A company should have at least three, and ideally five, pillars. Even if we have several pillars and one of them does not work, we can still survive.


Can you explain to us what exactly these five pillars are?

We currently have the foundations for five pillars, two of which are yet to be launched. Over the next five years, we want to grow the projects in turn and bring them to maturity. In the process, if we find something good, we will actively negotiate to create something new together. We are always on the lookout for new things.


You have had a factory in Shanghai since 2002, an office in Chicago and Houston since 2008, and an office in Manchester since 2010. Which product line up are you focusing on and which particular markets?

In three years' time, I plan to move to the USA and build a factory. However, this will only happen after I have handed over my position to the next generation. For this purpose, four years ago, I bought a 280,000 m2 plot of land in Houston. The plant will first be equipped with B2C products such as wood chips and compression boxes. My goal is to manufacture products there and sell them in the USA and Europe. I have chosen to do this because in the Asian market, where the quality of Japanese products is appreciated, they cannot compete with Chinese products in terms of price. At the same time, the American and European markets appreciate the quality of our products and are willing to pay a higher price. At the same time we have plans to develop a distributor or sales agency in Germany. We have purchased a ranch in Houston with about 40 cows on it. As far as the land is concerned, I will use 7,000 m2 for the factory and the rest for the farm.

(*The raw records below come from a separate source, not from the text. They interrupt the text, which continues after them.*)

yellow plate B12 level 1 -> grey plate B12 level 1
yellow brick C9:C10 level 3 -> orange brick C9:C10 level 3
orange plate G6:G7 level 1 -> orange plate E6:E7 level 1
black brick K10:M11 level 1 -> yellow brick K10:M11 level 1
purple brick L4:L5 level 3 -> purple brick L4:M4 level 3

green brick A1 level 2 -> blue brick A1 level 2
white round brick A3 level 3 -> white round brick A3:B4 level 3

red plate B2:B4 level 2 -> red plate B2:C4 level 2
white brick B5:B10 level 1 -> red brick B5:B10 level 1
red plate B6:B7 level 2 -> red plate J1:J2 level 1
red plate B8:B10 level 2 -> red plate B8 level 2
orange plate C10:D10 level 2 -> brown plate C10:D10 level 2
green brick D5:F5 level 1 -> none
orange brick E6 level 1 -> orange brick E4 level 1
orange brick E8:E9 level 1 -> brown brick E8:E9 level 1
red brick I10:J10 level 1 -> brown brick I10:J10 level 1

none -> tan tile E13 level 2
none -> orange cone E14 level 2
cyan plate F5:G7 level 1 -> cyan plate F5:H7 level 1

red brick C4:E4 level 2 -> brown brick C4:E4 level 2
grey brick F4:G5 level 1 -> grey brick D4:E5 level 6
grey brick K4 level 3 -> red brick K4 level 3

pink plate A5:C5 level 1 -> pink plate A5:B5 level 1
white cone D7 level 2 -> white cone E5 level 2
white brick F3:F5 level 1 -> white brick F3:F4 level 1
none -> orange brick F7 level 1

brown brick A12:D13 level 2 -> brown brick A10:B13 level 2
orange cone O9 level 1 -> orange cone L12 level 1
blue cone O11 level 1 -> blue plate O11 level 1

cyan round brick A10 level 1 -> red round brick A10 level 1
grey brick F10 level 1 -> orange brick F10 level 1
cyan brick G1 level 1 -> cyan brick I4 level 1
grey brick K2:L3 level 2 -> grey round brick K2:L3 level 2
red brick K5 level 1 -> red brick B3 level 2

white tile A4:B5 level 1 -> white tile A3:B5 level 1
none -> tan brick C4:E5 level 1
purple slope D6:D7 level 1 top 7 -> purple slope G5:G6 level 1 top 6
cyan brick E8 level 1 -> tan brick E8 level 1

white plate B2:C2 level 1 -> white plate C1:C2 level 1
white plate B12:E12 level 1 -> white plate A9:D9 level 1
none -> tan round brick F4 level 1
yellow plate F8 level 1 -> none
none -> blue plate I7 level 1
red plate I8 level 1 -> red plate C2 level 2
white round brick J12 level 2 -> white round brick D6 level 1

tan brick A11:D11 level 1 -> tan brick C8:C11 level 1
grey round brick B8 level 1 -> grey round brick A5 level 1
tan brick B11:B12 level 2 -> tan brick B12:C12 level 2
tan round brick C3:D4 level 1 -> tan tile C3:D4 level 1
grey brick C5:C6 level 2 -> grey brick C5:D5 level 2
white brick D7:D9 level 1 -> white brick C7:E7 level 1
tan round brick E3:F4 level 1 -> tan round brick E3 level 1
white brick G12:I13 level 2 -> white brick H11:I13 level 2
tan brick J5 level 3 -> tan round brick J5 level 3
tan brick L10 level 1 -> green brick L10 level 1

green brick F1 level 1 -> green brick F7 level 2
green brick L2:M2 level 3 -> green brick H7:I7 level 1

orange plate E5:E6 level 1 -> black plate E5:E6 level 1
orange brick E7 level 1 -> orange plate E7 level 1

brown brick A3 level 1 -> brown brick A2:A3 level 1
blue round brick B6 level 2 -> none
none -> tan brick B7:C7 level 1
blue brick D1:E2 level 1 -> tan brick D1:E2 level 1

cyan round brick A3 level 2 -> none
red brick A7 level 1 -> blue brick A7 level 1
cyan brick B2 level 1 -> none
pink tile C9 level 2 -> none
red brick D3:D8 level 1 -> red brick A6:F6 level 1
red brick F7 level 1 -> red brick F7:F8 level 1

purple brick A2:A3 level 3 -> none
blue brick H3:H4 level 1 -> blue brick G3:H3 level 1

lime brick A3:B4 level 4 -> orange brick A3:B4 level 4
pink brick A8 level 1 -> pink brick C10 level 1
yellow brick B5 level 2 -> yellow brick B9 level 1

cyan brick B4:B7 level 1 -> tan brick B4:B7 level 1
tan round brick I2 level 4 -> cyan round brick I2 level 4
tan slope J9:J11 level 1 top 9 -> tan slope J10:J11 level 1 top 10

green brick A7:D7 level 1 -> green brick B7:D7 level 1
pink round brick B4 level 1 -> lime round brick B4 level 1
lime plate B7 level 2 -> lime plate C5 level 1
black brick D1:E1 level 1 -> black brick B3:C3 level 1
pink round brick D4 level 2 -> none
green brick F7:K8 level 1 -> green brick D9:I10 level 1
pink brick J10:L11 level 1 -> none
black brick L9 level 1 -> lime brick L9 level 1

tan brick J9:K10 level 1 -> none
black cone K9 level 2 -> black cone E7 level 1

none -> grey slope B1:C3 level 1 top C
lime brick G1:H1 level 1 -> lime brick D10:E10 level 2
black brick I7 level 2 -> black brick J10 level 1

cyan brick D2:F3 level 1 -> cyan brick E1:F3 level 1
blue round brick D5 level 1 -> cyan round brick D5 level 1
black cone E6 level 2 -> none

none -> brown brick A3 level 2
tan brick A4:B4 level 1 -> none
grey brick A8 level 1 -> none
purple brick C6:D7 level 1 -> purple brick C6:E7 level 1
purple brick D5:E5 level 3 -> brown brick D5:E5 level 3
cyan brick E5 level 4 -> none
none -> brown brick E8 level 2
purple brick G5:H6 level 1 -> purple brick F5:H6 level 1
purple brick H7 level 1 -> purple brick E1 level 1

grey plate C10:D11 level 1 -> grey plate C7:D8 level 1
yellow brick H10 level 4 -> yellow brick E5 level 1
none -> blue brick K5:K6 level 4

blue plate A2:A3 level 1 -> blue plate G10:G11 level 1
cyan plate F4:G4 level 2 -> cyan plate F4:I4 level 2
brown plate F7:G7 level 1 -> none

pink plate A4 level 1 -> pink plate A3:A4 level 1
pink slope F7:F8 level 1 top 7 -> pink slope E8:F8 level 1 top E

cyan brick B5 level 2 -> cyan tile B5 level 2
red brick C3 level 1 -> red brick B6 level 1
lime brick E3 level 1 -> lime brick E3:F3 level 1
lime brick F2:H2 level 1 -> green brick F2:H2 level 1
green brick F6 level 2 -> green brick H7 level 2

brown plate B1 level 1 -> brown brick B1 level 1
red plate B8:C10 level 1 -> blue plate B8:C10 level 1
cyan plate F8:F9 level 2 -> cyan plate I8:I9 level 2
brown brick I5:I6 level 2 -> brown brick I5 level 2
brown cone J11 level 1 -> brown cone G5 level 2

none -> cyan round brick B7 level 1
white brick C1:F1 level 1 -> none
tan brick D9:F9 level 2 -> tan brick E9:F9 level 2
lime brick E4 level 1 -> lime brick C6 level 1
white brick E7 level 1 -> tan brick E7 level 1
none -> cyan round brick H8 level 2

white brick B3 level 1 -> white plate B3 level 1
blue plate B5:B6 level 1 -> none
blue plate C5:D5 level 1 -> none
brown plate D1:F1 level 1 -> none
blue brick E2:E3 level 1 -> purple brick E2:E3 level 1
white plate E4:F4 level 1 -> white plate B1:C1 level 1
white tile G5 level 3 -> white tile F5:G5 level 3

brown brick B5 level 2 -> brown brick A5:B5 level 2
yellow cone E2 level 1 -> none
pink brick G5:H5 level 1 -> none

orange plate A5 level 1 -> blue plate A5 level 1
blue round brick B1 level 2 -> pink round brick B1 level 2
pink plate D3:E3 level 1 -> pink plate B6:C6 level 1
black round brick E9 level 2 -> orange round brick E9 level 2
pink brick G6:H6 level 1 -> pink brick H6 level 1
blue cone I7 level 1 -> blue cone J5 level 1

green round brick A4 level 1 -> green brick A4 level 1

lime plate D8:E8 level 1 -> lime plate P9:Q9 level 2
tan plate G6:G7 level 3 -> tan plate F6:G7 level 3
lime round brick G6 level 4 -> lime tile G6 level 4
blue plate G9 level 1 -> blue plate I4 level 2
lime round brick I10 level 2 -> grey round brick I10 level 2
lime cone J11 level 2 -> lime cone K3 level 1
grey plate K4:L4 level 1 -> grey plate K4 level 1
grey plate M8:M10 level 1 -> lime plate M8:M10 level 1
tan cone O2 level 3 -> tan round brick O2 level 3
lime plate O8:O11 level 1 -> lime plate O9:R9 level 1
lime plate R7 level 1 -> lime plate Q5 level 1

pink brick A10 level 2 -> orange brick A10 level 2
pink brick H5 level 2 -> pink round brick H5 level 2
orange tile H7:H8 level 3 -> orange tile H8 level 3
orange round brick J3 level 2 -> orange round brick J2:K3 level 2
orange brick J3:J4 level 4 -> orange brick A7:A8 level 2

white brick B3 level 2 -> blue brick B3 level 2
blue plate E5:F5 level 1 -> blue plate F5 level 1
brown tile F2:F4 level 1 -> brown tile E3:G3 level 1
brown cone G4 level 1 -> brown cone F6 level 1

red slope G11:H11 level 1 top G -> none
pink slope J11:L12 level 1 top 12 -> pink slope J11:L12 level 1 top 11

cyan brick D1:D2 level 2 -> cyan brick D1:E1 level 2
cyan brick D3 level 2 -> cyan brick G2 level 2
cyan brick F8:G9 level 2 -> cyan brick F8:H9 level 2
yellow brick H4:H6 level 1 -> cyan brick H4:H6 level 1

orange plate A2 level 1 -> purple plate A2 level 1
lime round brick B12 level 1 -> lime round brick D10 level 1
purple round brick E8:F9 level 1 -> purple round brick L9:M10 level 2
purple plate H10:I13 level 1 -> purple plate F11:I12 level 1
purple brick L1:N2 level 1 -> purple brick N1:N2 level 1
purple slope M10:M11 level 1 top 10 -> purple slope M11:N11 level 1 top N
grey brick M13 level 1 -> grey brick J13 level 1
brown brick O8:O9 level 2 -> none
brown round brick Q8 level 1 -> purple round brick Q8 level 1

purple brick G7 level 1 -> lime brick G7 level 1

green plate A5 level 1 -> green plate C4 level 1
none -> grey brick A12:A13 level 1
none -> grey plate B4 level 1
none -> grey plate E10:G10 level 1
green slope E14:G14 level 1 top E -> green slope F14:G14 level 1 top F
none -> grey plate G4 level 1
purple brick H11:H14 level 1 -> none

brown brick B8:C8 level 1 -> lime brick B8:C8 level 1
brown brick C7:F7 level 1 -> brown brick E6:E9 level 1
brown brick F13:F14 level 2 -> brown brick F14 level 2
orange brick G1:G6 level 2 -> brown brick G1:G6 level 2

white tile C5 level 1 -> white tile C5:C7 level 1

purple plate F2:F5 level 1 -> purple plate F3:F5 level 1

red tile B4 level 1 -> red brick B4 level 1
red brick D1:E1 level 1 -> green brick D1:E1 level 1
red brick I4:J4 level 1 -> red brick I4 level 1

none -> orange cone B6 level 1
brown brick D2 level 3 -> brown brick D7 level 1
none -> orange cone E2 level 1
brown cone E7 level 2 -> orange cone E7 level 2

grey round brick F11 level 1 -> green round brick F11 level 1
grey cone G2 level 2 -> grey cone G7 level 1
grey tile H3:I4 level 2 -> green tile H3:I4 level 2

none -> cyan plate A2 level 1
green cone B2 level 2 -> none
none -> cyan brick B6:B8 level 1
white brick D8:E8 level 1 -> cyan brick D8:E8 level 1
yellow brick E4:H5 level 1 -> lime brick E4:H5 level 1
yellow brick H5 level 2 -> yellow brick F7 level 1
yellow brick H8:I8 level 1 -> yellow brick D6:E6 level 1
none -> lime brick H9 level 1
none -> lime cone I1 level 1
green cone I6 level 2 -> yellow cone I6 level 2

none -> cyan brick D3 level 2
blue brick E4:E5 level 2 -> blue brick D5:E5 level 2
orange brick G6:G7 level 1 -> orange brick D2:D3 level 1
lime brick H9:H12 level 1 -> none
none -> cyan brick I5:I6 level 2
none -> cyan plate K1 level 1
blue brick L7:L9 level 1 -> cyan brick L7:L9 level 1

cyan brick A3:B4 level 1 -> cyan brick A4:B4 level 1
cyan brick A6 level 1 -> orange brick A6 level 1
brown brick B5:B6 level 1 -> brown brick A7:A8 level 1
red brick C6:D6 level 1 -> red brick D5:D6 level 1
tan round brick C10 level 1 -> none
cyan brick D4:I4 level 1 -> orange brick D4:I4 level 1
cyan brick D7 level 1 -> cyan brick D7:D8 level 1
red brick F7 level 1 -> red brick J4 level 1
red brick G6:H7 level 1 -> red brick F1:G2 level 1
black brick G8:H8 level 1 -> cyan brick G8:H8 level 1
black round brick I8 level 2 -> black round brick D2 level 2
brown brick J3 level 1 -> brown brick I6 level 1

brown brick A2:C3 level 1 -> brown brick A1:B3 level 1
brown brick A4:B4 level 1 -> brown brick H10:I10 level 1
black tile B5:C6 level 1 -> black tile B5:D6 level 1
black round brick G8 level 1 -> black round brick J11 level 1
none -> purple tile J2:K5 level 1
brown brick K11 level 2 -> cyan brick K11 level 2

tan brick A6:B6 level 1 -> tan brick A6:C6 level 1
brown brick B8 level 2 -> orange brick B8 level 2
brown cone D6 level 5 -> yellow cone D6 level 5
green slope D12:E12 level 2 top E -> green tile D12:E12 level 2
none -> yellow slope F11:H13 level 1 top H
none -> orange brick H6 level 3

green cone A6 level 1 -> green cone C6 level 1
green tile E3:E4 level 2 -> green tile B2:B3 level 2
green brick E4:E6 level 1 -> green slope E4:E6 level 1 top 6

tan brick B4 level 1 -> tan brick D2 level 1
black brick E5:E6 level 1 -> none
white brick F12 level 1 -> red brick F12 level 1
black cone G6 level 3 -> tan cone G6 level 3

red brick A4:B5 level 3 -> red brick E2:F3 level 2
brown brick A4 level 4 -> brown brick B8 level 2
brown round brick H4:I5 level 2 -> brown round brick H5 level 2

One of the features of our overseas development is that we have six overseas offices, four factories and two sales companies, none of which are run by Japanese people. Twenty-two years ago, I went to China to build a factory because I wanted to build a factory without Japanese people. But to achieve this, I had to find people I could trust. So I spent a year looking for that person in China. Then it took me two years to open a factory there. During that time I observed how he spent his money and how he passed problems for me. After that, I decided to trust him and gave him my bank book and seal, together with four million dollars. I entrusted him with everything. I thought there might be a problem if I then received an order from a Japanese company. I told him that if there was a disagreement between us, if it was about quality, he should follow my instructions, as I was familiar with the quality of Japanese companies. If the problem was about something else, like sales, factory management, company management, I said I would follow your instructions. Twenty years have passed since then and we have never had any disagreements.


Imagine we come back to interview you again in three years, what would you like to tell us? What are your dreams for the company and what would you like to have accomplished by then?

In three years from now I will leave Misumaru in Japan and move to the USA to build a factory. It will take about a year to build the factory. Then, in about five years from now, the factory in the USA will be ready and we will also have a distributor in Germany. My mission is to find a business manager. And I asked my manager in China to find the next CEO. He has already found the right person. I say the same thing to the business managers in the US. The next generation of them are still in their 30s and 40s. That means that if they start to run a subsidiary, they can serve in that position for about 20 years.